The centre on Tuesday notified Angel Tax rules retaining all the five valuation methodology from the draft rules and introducing a mechanism for arriving at the fair market value of Compulsorily Convertible Preference Shares (CCPS) for investment from residents as well as non-resident residents.
It also has provided a headroom to include for minor valuation discrepancies taking into account any inconvenience to the investors.

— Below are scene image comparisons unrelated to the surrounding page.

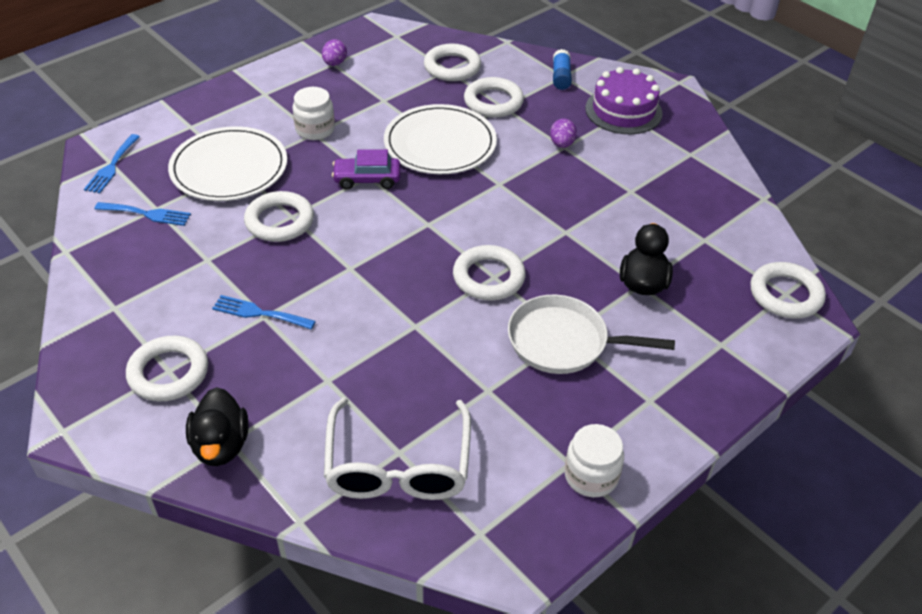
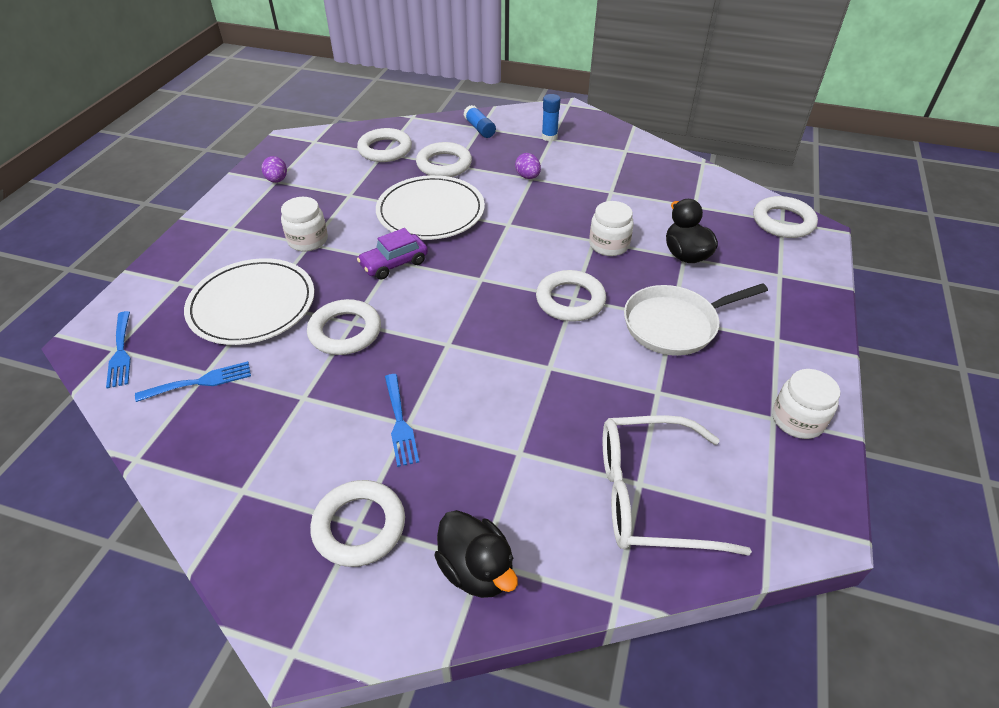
camera: 30 degrees left, 0 degrees up
(259, 313) = (400, 423): blue fork -> blue fork turned 90 degrees counterclockwise
(398, 465) = (650, 496): white glasses -> white glasses turned 120 degrees clockwise
(575, 242) = (609, 245): none -> white jar
(623, 111) = (549, 137): purple cake -> blue glue stick

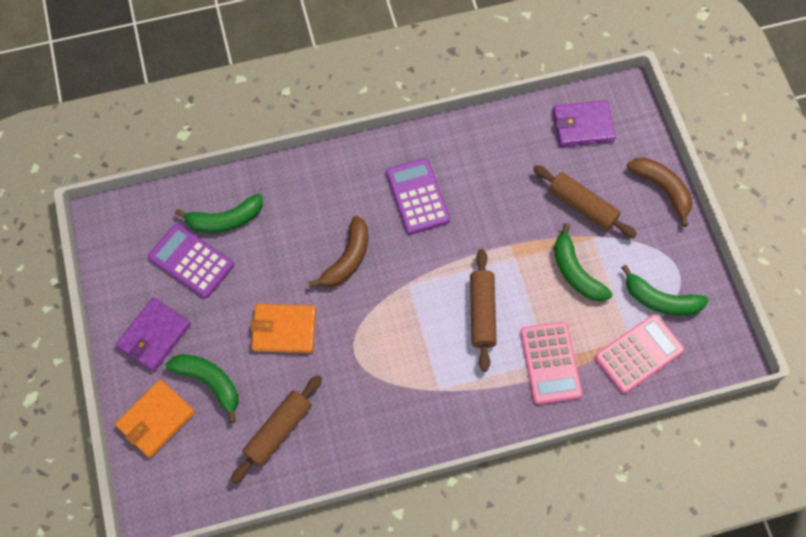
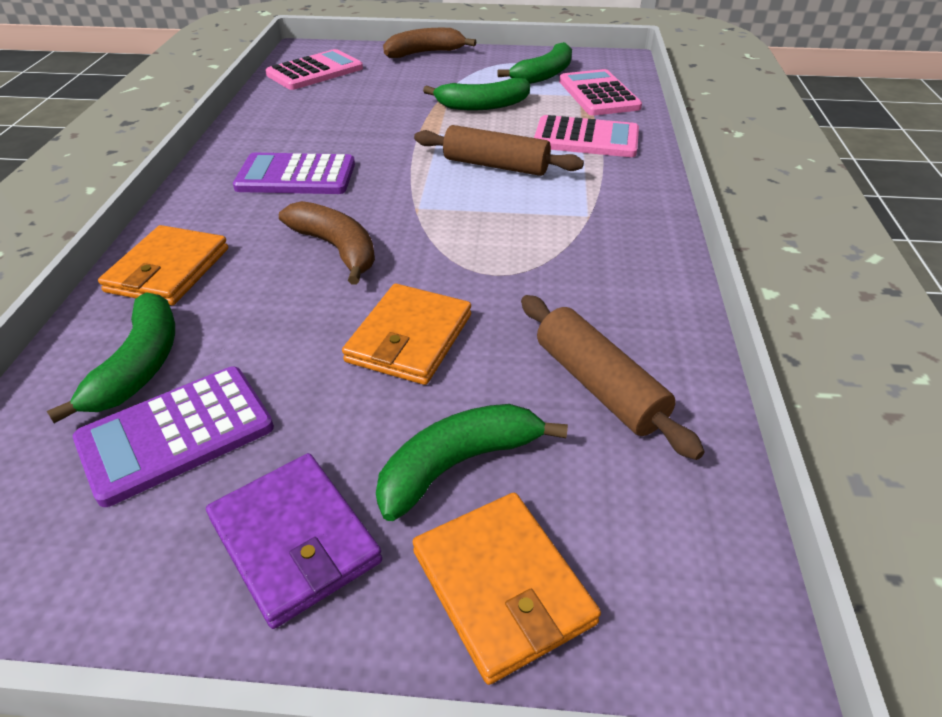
camera: 70 degrees left, 25 degrees down
(297, 186) = (168, 270): none -> orange wallet
(582, 125) = (315, 71): purple wallet -> pink calculator
(582, 206) = (407, 88): brown rolling pin -> none

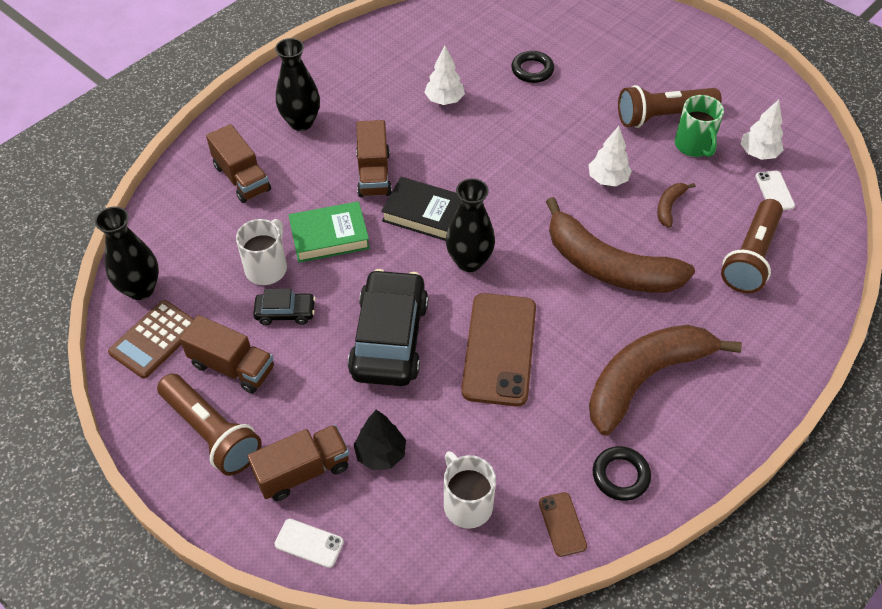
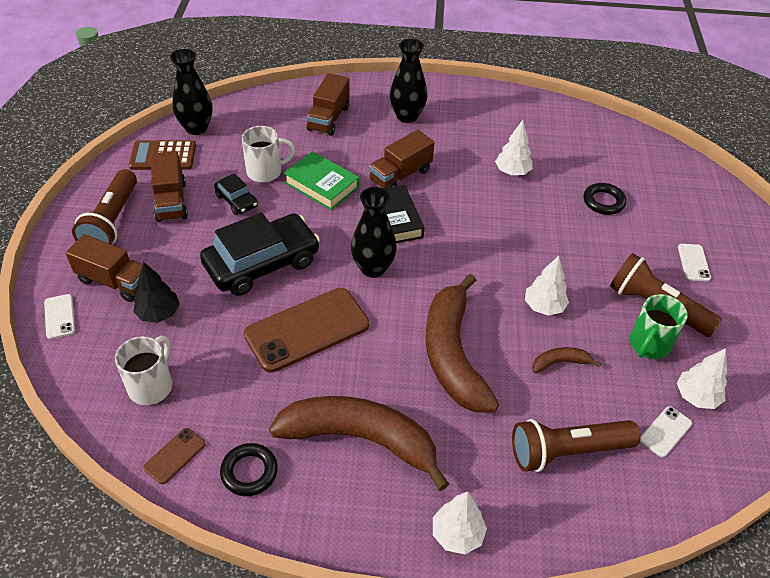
camera: 50 degrees right, 5 degrees down
(639, 66) = (693, 262): none -> white phone
(775, 369) = (457, 534): none -> white tree

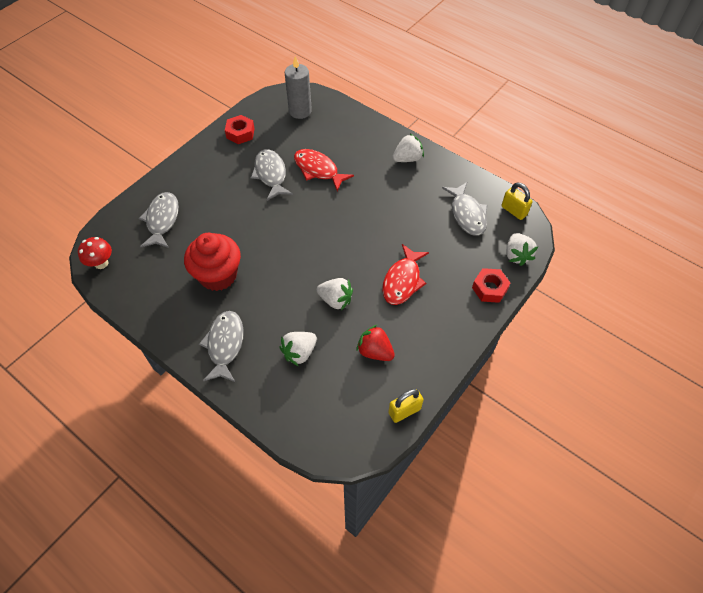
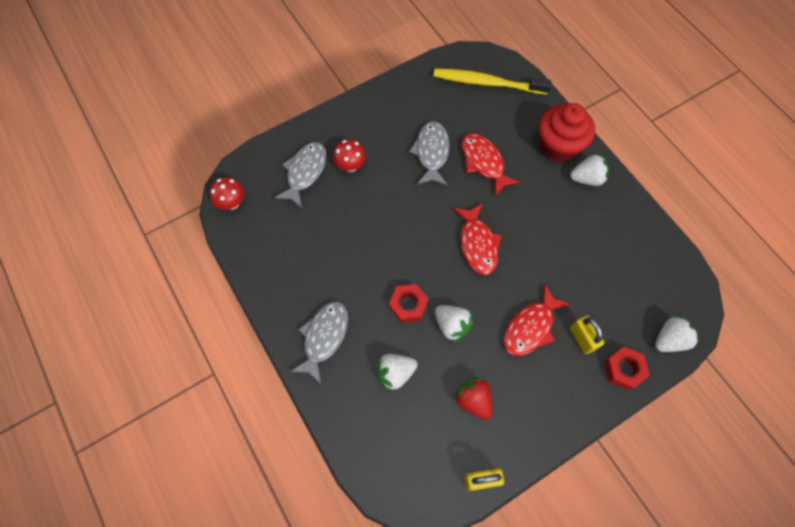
camera: 20 degrees right, 10 degrees up
(202, 204) = (350, 166): none -> red mushroom
(218, 275) = (341, 255): red cupcake -> red cupcake (558, 146)
(240, 133) = (415, 92): red nut -> red nut (408, 305)
(300, 111) = (487, 83): grey candle -> yellow toothbrush
(335, 232) = (478, 244): none -> red fish
(467, 214) = (630, 269): grey fish -> none
(514, 211) = (686, 283): yellow padlock -> yellow padlock (582, 338)
(517, 255) = (669, 339): white strawberry -> white strawberry turned 135 degrees counterclockwise

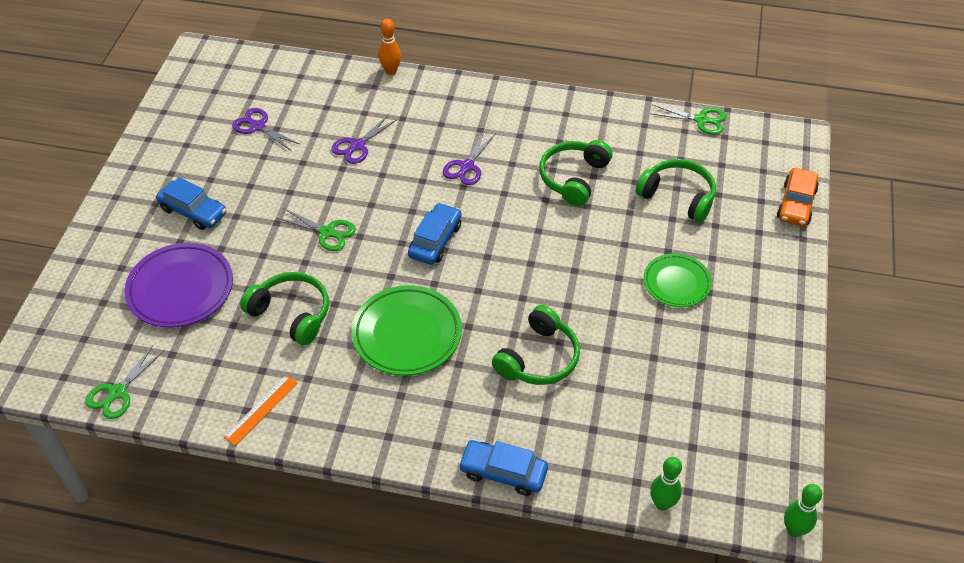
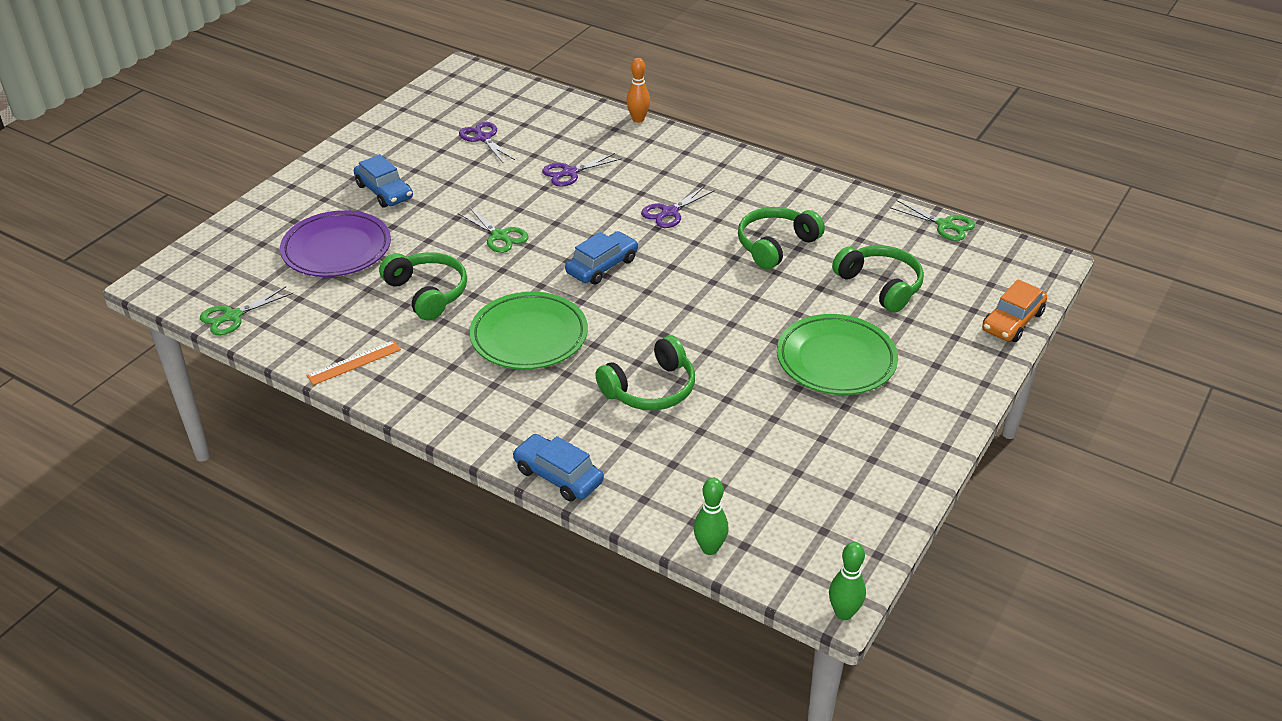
camera: 20 degrees right, 10 degrees down
(676, 283) = (836, 360): green plate -> green plate, size x1.56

The new rules will be effective from September 25.
“The amendments to Rule 11UA of the Indian Income Tax Act bring positive changes by offering taxpayers flexibility through multiple valuation methods, simplifying the valuation date consideration, incentivizing venture capital investments, facilitating investments from notified entities, providing clarity on compulsorily convertible preference shares, and encouraging foreign investments,” Amit Agarwal, Partner, Nangia & Co LLP said.
“The inclusion of a tolerance threshold for minor valuation discrepancies further enhances efficiency and fairness in tax assessments, ultimately benefiting both taxpayers and the government,” Agarwal added.
Angel tax at the rate of 30.6 per cent is levied when an unlisted company issues shares to an investor at a price higher than its fair market value.
Earlier, only investments made by a resident investor used to attract angel tax, however it was extended to non-resident investors also in the current budget.